I don’t normally write about this kind of thing. Mainly because I don’t think about it. Maybe I just take the easy road without trying to plan around obstacles like this.
Last night, a friend suggested that I catch a lift to Eastern Johannesburg with a mutual friend. We could go to Carnival City, watch a show or a movie or something. I could sleep over and head back to work the next day where the House bus would fetch me like usual.
This would be quite easy for the average person. Not much thought to it except to check that you have a change of clothes and off you go. There is a little more thought required for me.

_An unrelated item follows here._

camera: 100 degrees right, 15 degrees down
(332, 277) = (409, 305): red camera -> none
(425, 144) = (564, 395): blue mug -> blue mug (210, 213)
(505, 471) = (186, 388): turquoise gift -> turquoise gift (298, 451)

First, I need to plan to take the manual wheelchair with me to work, as the motorized chair does not fit in the average car. Then, I would have to arrange with someone at the office to look after the chair overnight. Most likely someone on the security team who would also have to ensure the chair’s batteries were charged.
And then there is Yanky. He is not just a normal pet. He is a trained working dog, with me to help me be more independent. He is a Service Dog, trained by the South African Guide-dog Association (SAGA) and can assist by picking things up, closing my bedroom door, and alerting people if I am in distress by barking.

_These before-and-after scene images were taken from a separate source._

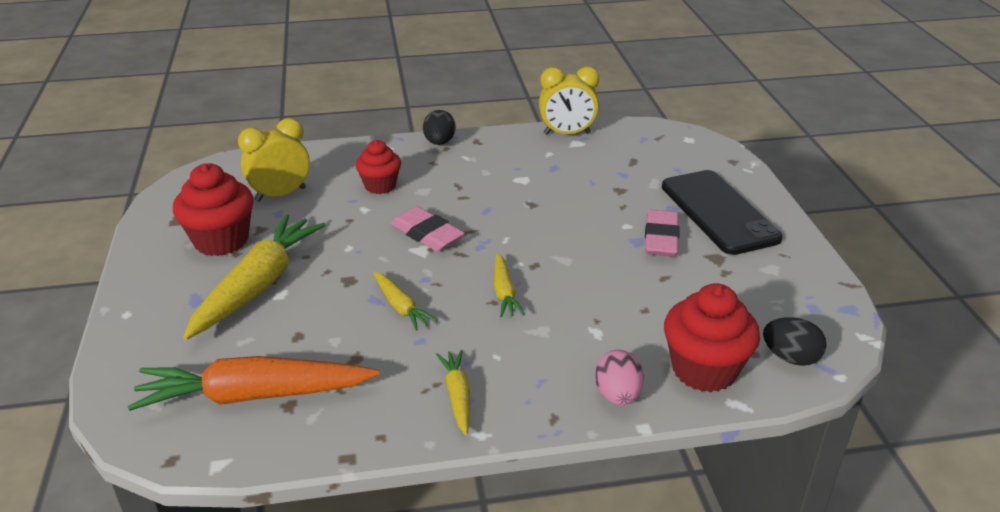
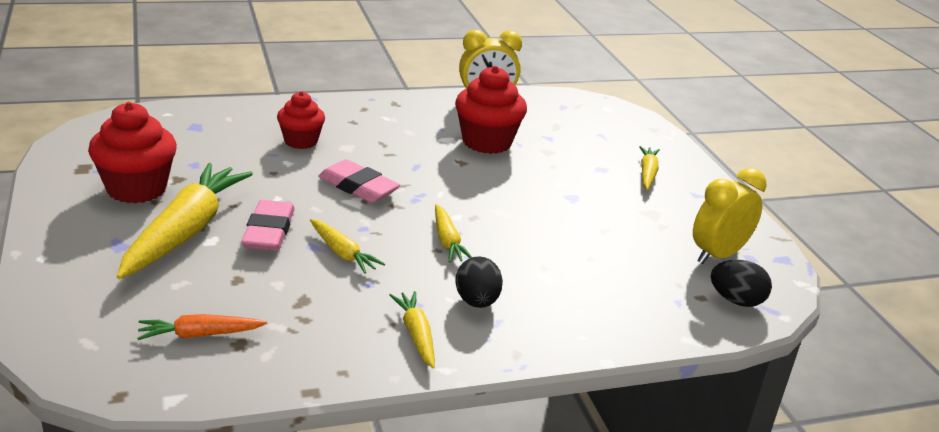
camera: 10 degrees left, 5 degrees down
(254, 395) = (199, 335): orange carrot -> orange carrot, size x0.49
(280, 194) = (194, 147): yellow clock -> yellow clock (717, 255)
(439, 142) = (356, 103): black egg -> black egg (477, 302)
(617, 395) = (576, 333): pink egg -> none
(661, 238) = (595, 195): pink eraser -> pink eraser (269, 231)
(704, 370) = (656, 311): red cupcake -> red cupcake (487, 142)
(718, 212) = (647, 173): black phone -> yellow carrot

I cannot just leave him behind, at the house. It is not that simple. Sure, it is easy enough to leave him locked in my room with someone listening out for a problem while I go shopping for an hour. With his current problems traveling in the bus, I like to give him a break on the weekends and don’t take him to Cresta. It’s only a couple hours and helps him remember that even if I do leave him, I always come back.
But to leave him overnight is just impossible. He does not listen to anyone else and he cannot stay in my room the entire time. If he were to figure out that I was nowhere to be found, it would be a disaster. Andre told me how anxious he got the one evening when he could not find me at dinner time. He likes Andre, but not a chance was he going to give him time to explain that I was in the dining room. He was all over the place looking for me.
I had a similar problem with my previous dog, Fayth, in Port Elizabeth. When my mother and I tried to go out without her, she would scratch herself until she bled. She had to have someone doggy-sit while we were out. Thankfully, she loved visiting Tracy and Larne` down the road and they loved looking after her. Here in Johannesburg, I do not know anyone where I could make a similar arrangement.
I know Yanky limits me in some ways, with regard to destination choices, but right now, I am honestly not bothered. No offense, but I am not in a space right now where I really want to do the entertainment scene and go to shows and what not. Crowds and noise are too much. And I really prefer to avoid using the manual wheelchair where possible. It limits and frustrates me.
Don’t get me wrong. I do have a couple outings lined up. There is an evening out planned, where Yanky will be staying at home. But I will be returning home afterwards, not sleeping out. And then SAGA have their Open Day coming up in October and you will definitely see both of us there.
Vince Chu said:
It cant be easy to have a social life with so much going on. Good on you for trying! preparation is key.
Transportation is always the issue. Forget about Yanky. It is always easier for friends to visit me.